Adriel pun penasaran, penyakit aneh
macam apa yang membuat Rumah Sakit Utama sampai angkat tangan?
Mendengar hal itu, Andrian merasa
kegirangan, dia langsung menjelaskannya kepada Adriel, "Pasien
terus-terusan demam. Ada bercak-bercak besar mirip herpes di badannya,
gejalanya tampak seperti penyakit menular yang parah. Bercak -bercak herpes itu
akan membuat pasien merasa gatal sampai nggak tertahankan. Setelah digaruk,
bercak itu mengeluarkan nanah dan darah, kemudian mengalami ulserasi."
"Kami telah mengambil berbagai
macam tindakan, tapi itu cuma bisa memperlambat laju penyebaran herpesnya,
penyebab penyakitnya masih belum ditemukan. Jadi, kami nggak tahu harus
melakukan perawatan macam apa," lanjut Andrian.

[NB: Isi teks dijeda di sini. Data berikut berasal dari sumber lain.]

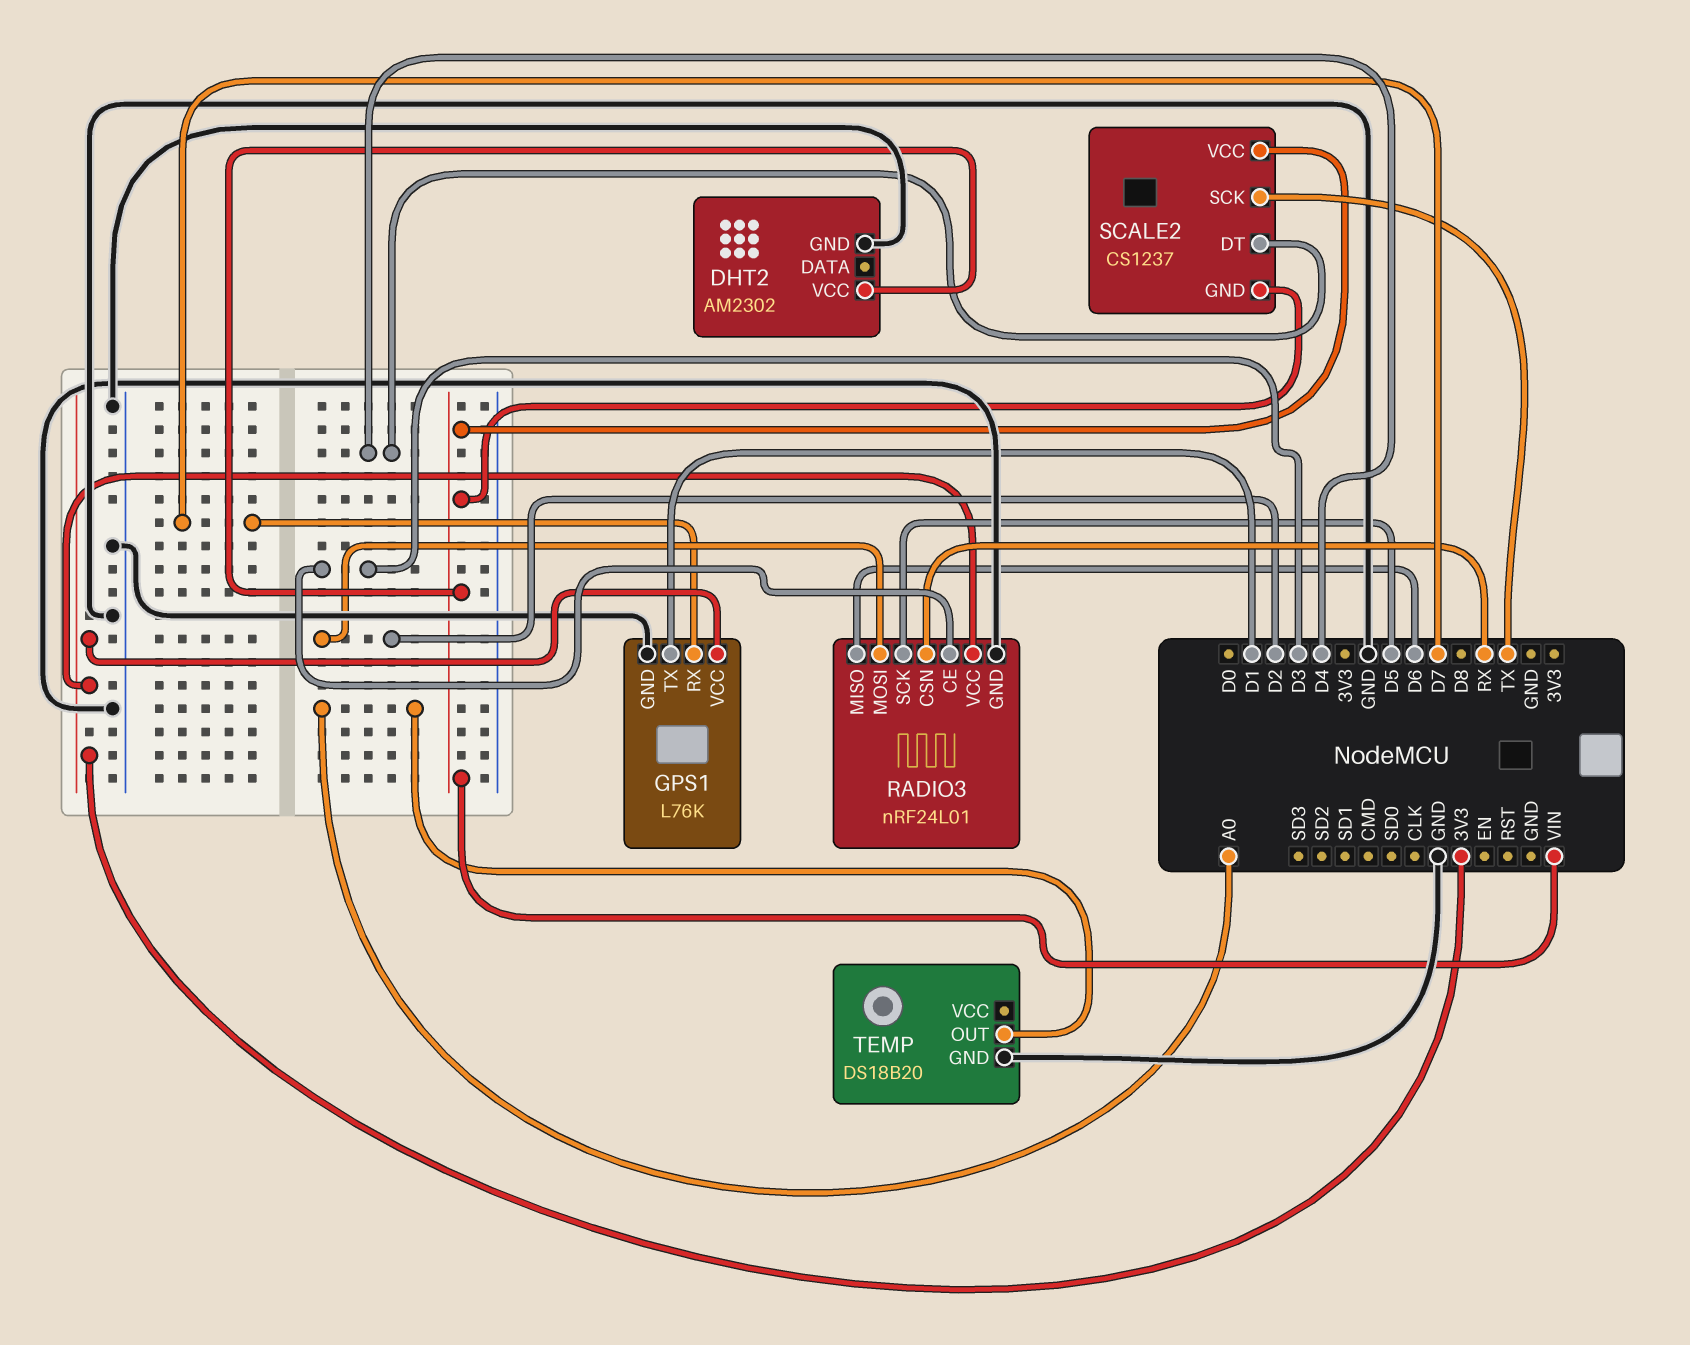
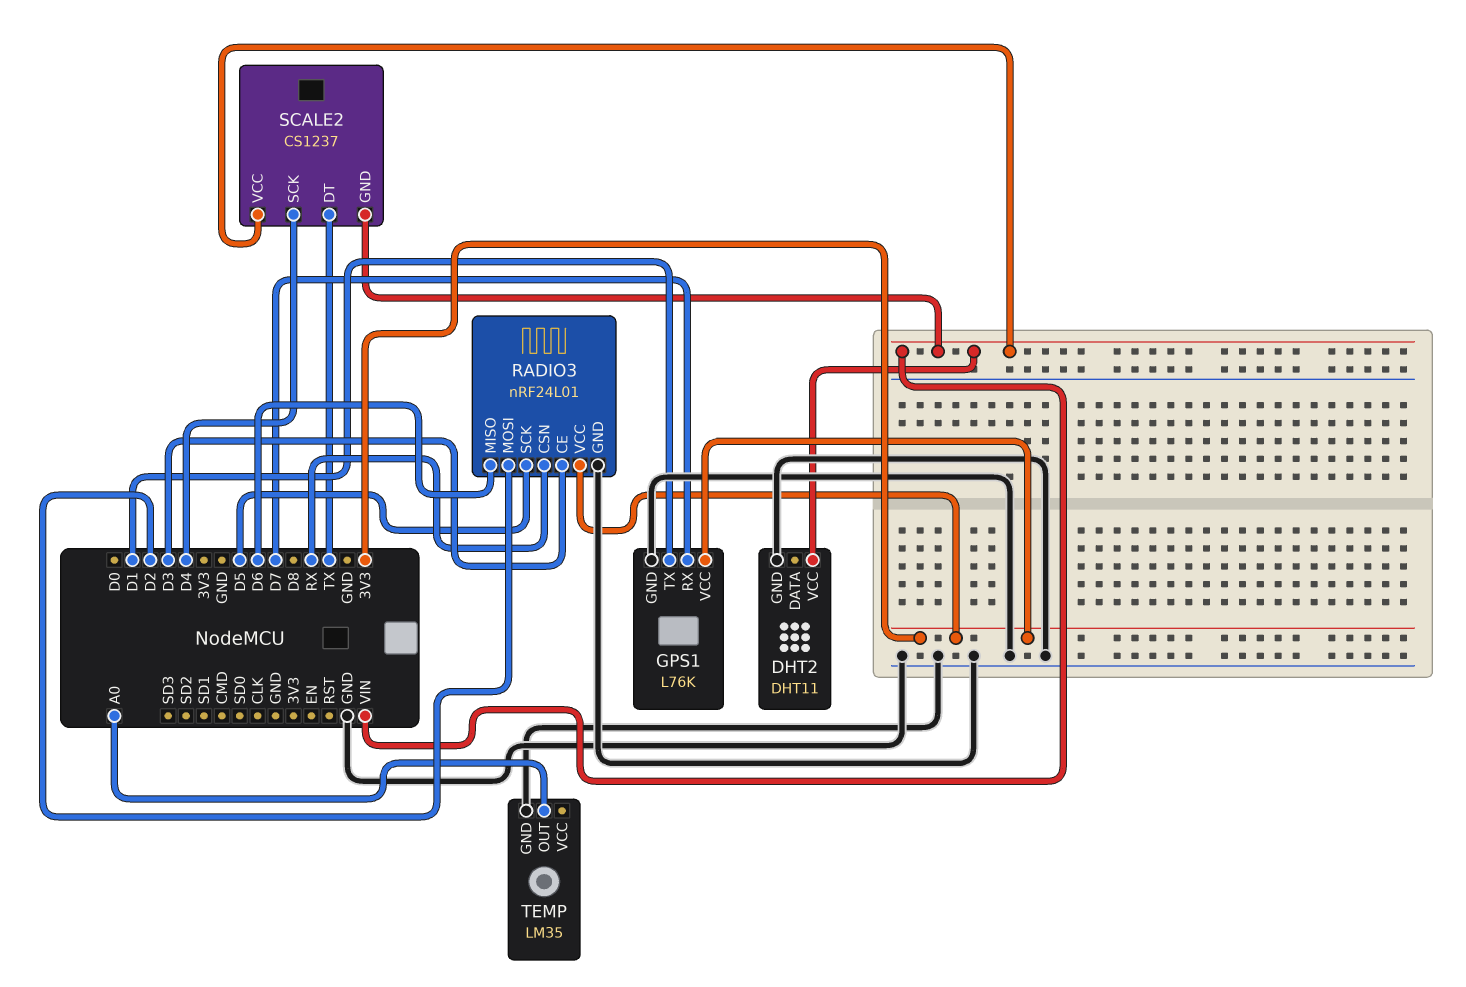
DHT2: AM2302 -> DHT11
SCALE2 pin DT: D4 -> TX
SCALE2 pin SCK: TX -> D4
TEMP: DS18B20 -> LM35

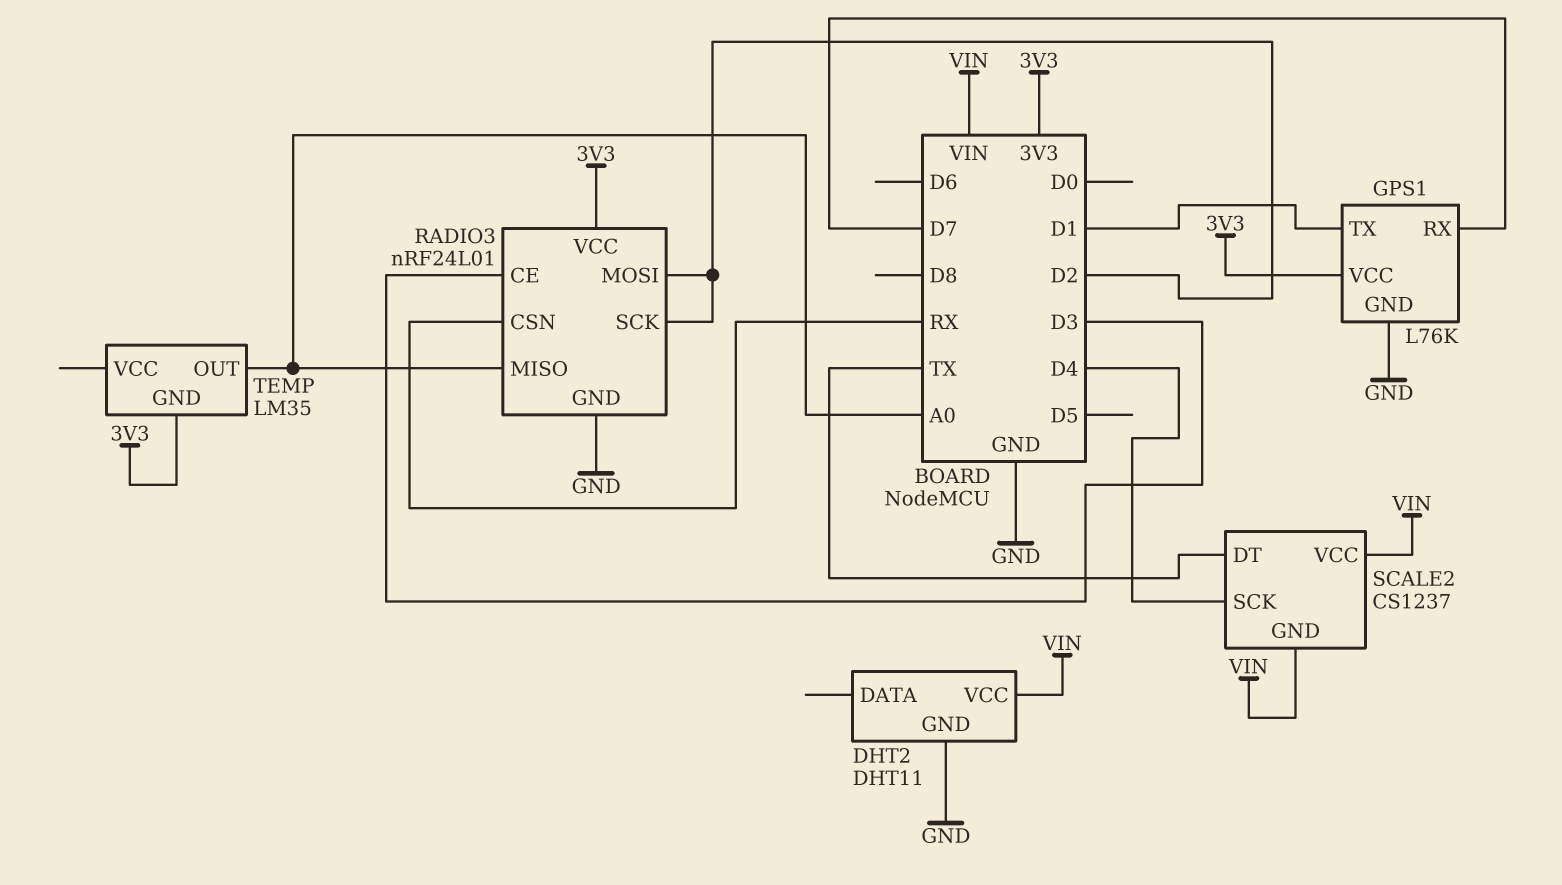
RADIO3 pin MISO: D6 -> A0
RADIO3 pin SCK: D5 -> D2
TEMP pin GND: GND -> 3V3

"Bagas sudah memeriksanya?"
tanya Adriel.
"Kemarin malam kami sudah
meminta Pak Bagas untuk memeriksa, tapi Pak Bagas juga nggak bisa mendiagnosis
penyakitnya secara spesifik," kata Andrian.
"Pulang nanti kamu buat rebusan
buah berangan, bunga randa tapak, daun buah biwa, dan keputat. Setelah itu,
usapkan air rebusannya ke seluruh tubuh pasien, itu bisa meredakan gejala dan
meringankan rasa sakit pasien," kata Adriel langsung ke intinya.
"Pak Adriel tahu ini penyakit
apa?"
Andrian merasa cukup kaget. Adriel
benar - benar seorang dokter sakti. Para pakar sudah mengadakan rapat dan
mempelajari penyakit itu seharian, tetapi tetap tidak bisa mendiagnosisnya,
sementara Adriel bisa langsung membuat keputusan setelah mendengarkan
penjelasan Andrian.
"Ini masih perkiraan, kondisi
spesifiknya masih perlu didiagnosis ulang dan diperiksa di tempat. Tapi aku
bisa jamin kalau resep obat yang kukatakan tadi benar-benar efektif, lakukan
saja sesuai perintahku," jawab Adriel.
"Bagaimana kalau Pak Adriel saja
yang pergi ke sana?" tanya Andrian dengan hati-hati.
"Aku nggak punya waktu luang
hari ini, besok lagi saja. Kamu jangan khawatir, untuk sementara waktu, pasien
itu nggak akan meninggal," jelas Adriel.
Andrian pun tidak berani bertanya
lebih lanjut, dia langsung pamit undur diri.
Setelah Andrian pergi, Adriel
mengernyitkan alisnya.
"Penyakit racun darah adalah
penyakit yang sangat langka. Kenapa anggota keluarga Juwana bisa terkena
penyakit itu?" gumam Adriel merasa sedikit kebingungan.
Andrian kembali ke rumah sakit dengan
terburu-buru. Dalam perjalanan, dia menelepon ke rumah sakit, lalu menyuruh
pihak rumah sakit menyiapkan air rebusan obat berdasarkan resep Adriel. Andrian
berkata bahwa obat itu bisa meredakan rasa sakit pasien.
Saat Andrian sampai di rumah sakit,
kebetulan Yunna, yang tampak menemani pria tua berbaju tradisional, juga sudah
tiba.
Di sebelah pria tua tersebut juga ada
seorang pemuda yang merupakan muridnya.
Pemuda itu adalah dokter terkenal
dari Nambia. Dia diundang secara langsung ke sini oleh keluarga Millano.